From the data below, return the exact lines starting at the line containing "text: (235, 1036) -> (93, 662), 20 -> 90" and ending at the line containing "line: (849, 1568) -> (522, 1062), added", both included, and nothing else.

⟨

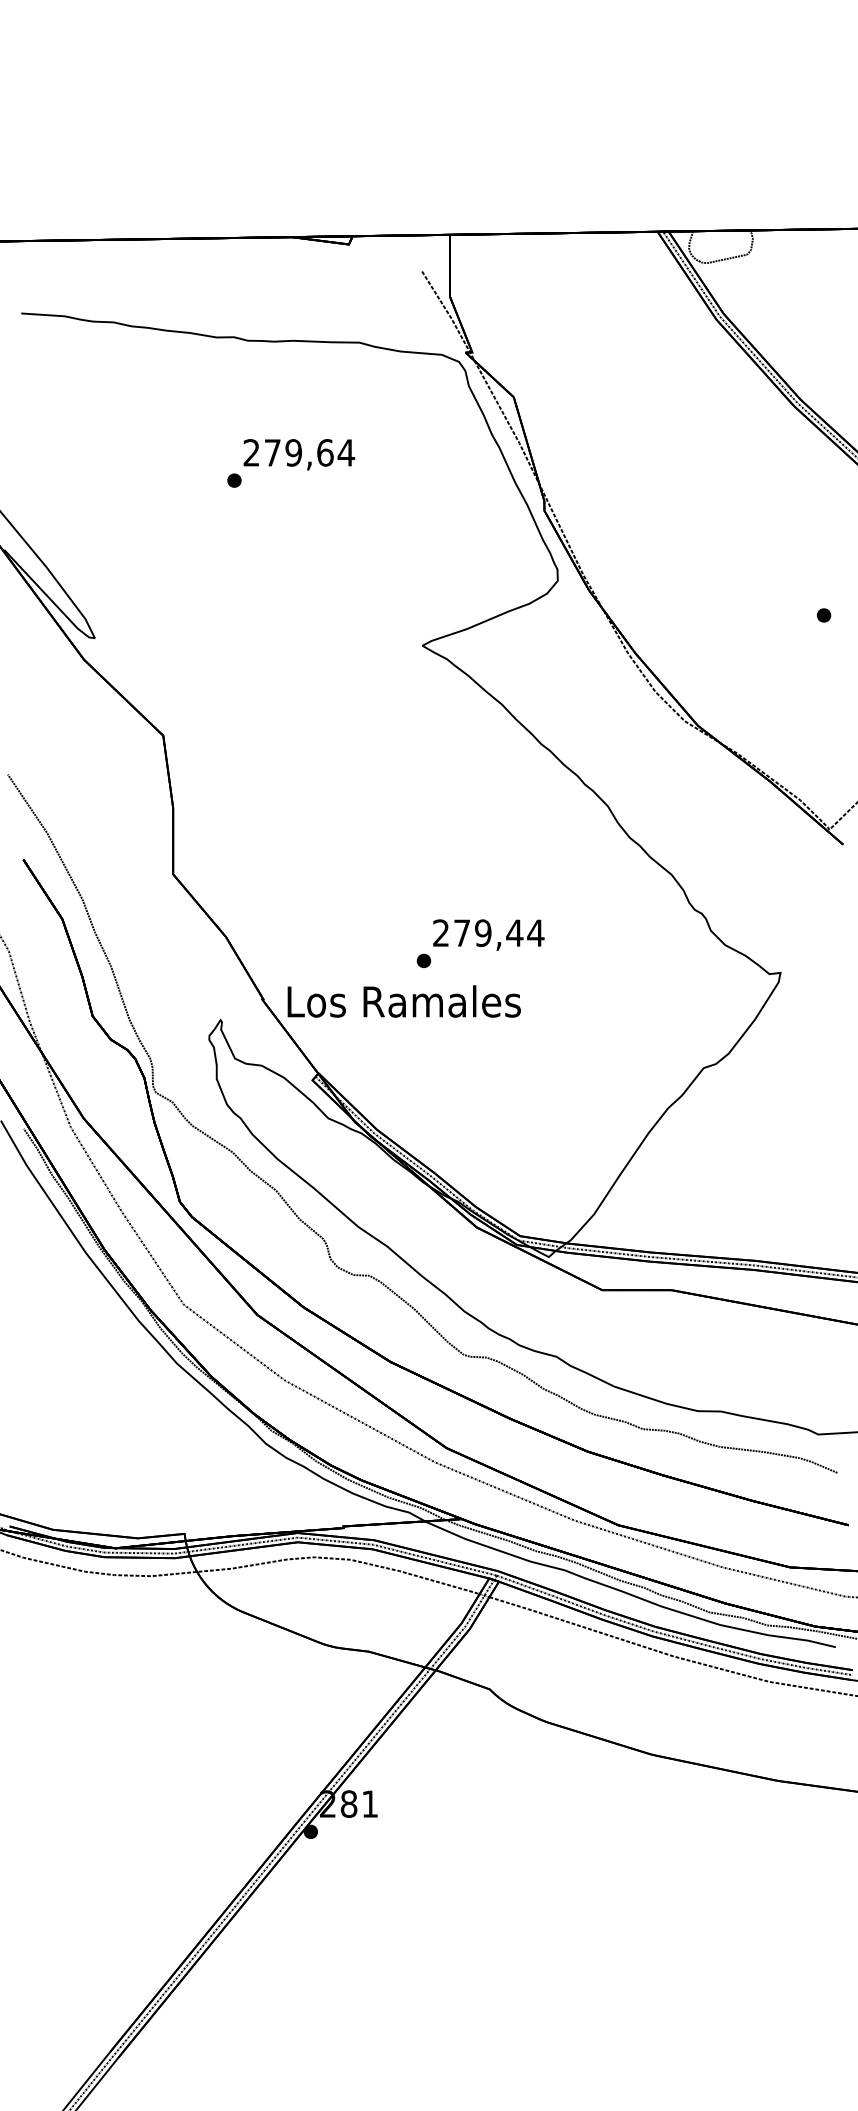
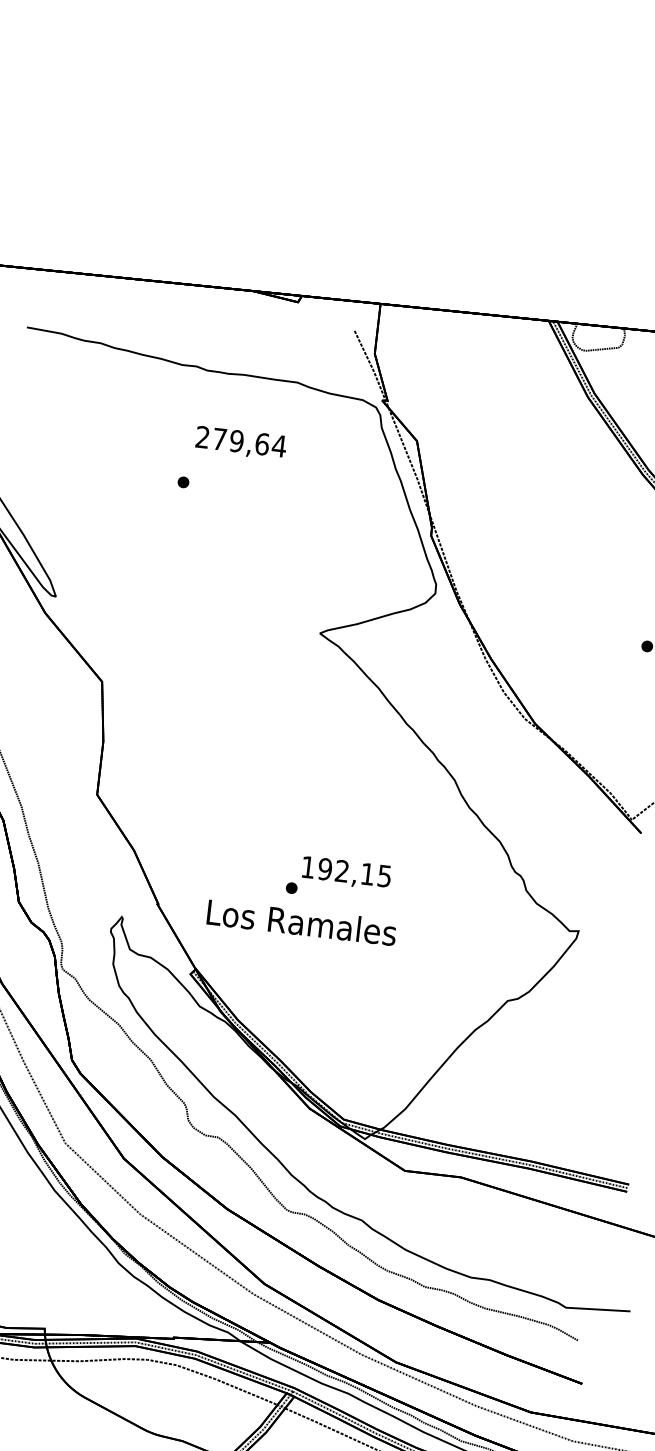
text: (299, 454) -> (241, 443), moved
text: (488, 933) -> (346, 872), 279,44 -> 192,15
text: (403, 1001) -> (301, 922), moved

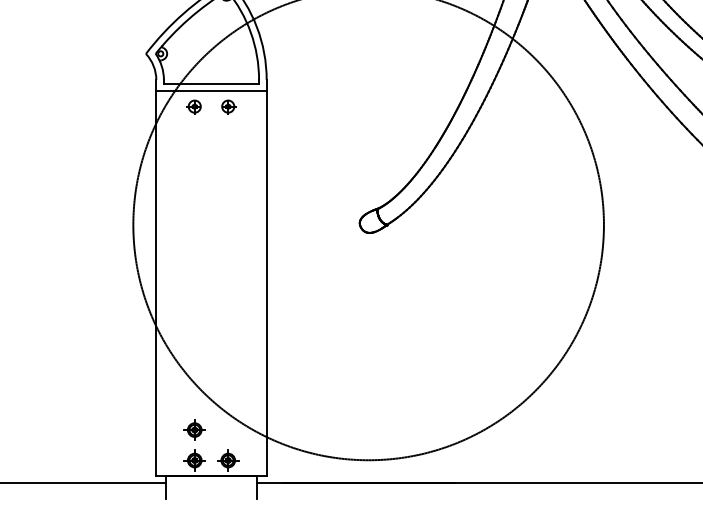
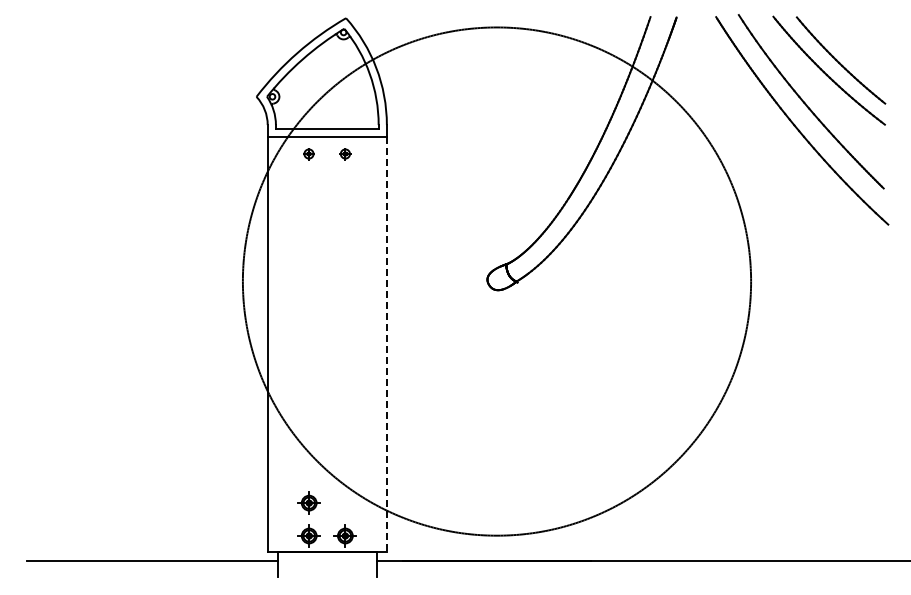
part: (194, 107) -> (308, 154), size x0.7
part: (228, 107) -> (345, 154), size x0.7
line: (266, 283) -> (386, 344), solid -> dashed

⟩
⟨

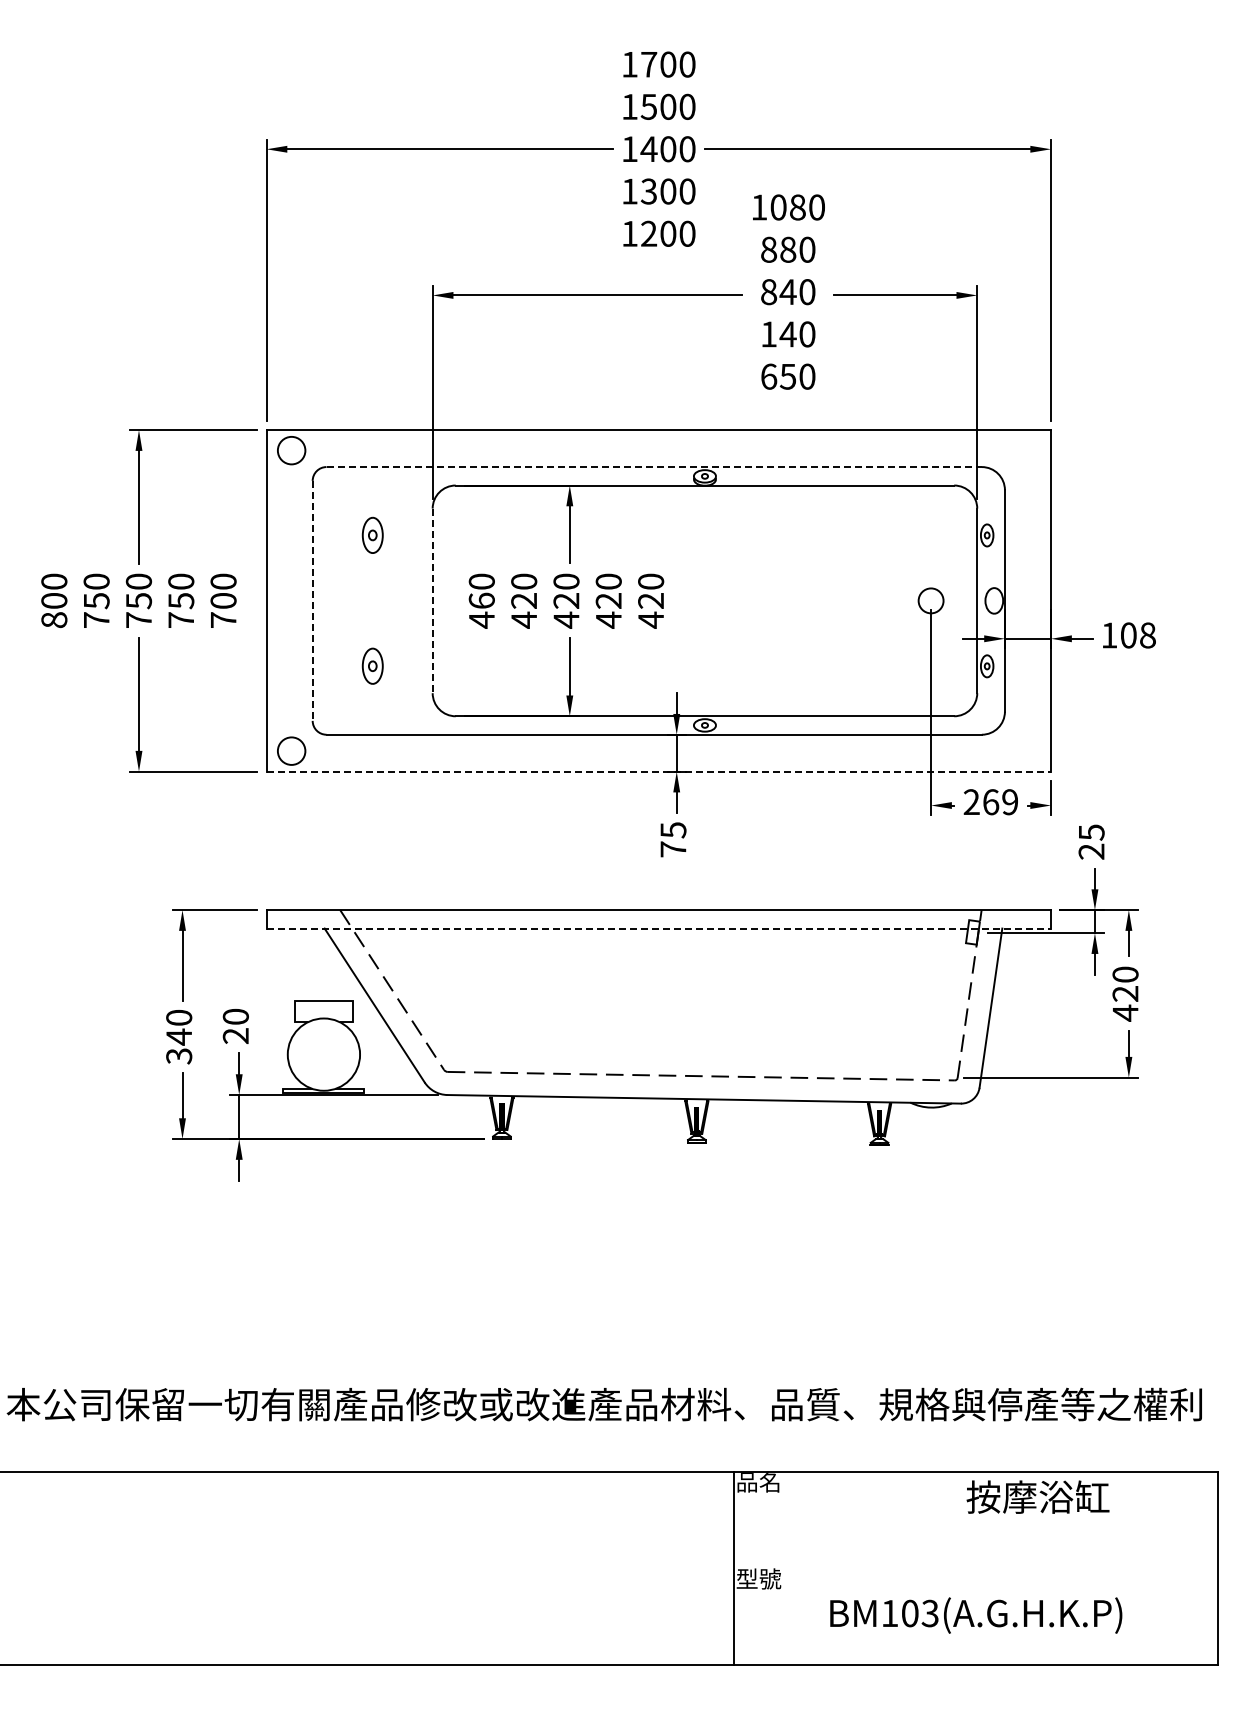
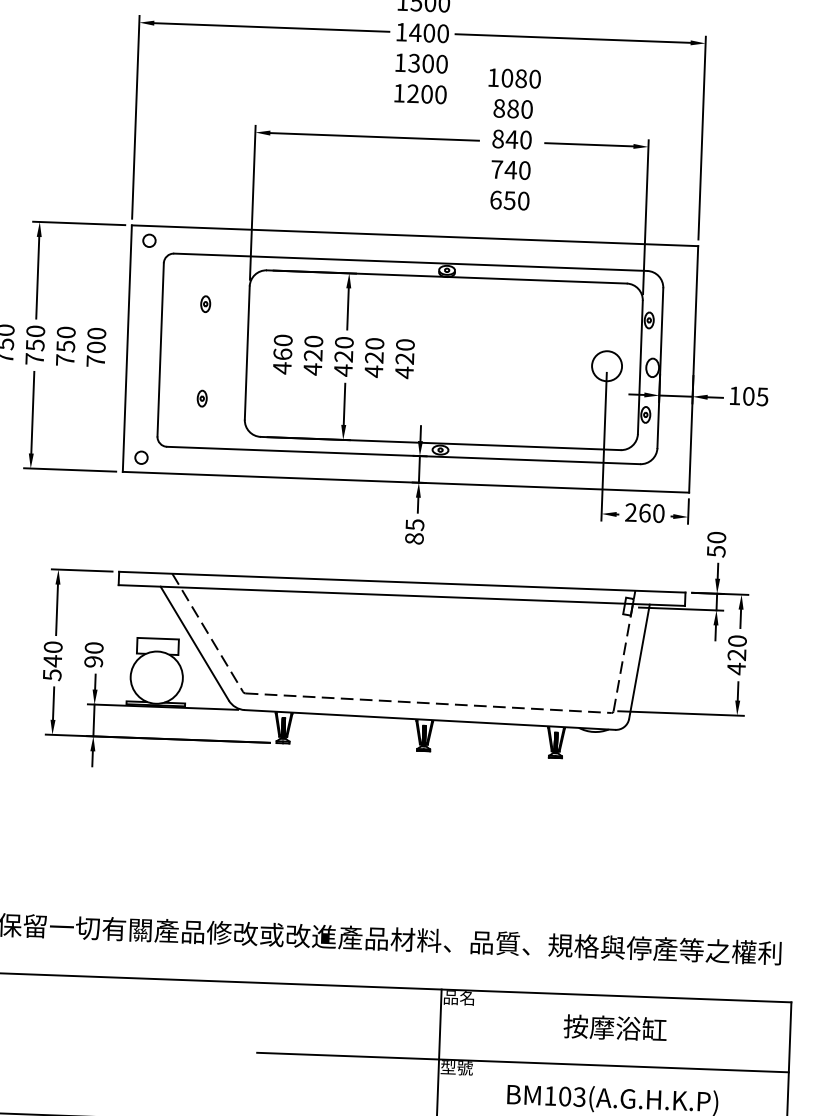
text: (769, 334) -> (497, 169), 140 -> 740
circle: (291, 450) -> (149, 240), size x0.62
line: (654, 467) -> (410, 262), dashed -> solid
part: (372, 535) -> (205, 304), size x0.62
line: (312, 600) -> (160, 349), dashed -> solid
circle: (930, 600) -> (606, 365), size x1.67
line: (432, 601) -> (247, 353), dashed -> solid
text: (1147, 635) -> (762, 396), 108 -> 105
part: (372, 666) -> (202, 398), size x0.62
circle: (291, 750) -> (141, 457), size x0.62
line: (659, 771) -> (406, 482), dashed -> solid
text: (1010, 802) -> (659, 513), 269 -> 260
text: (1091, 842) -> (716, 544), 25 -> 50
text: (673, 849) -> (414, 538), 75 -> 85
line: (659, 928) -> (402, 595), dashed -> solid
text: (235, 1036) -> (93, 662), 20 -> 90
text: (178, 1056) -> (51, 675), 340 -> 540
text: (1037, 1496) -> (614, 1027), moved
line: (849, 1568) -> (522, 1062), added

⟩

Answer below -
text: (235, 1036) -> (93, 662), 20 -> 90
text: (178, 1056) -> (51, 675), 340 -> 540
text: (1037, 1496) -> (614, 1027), moved
line: (849, 1568) -> (522, 1062), added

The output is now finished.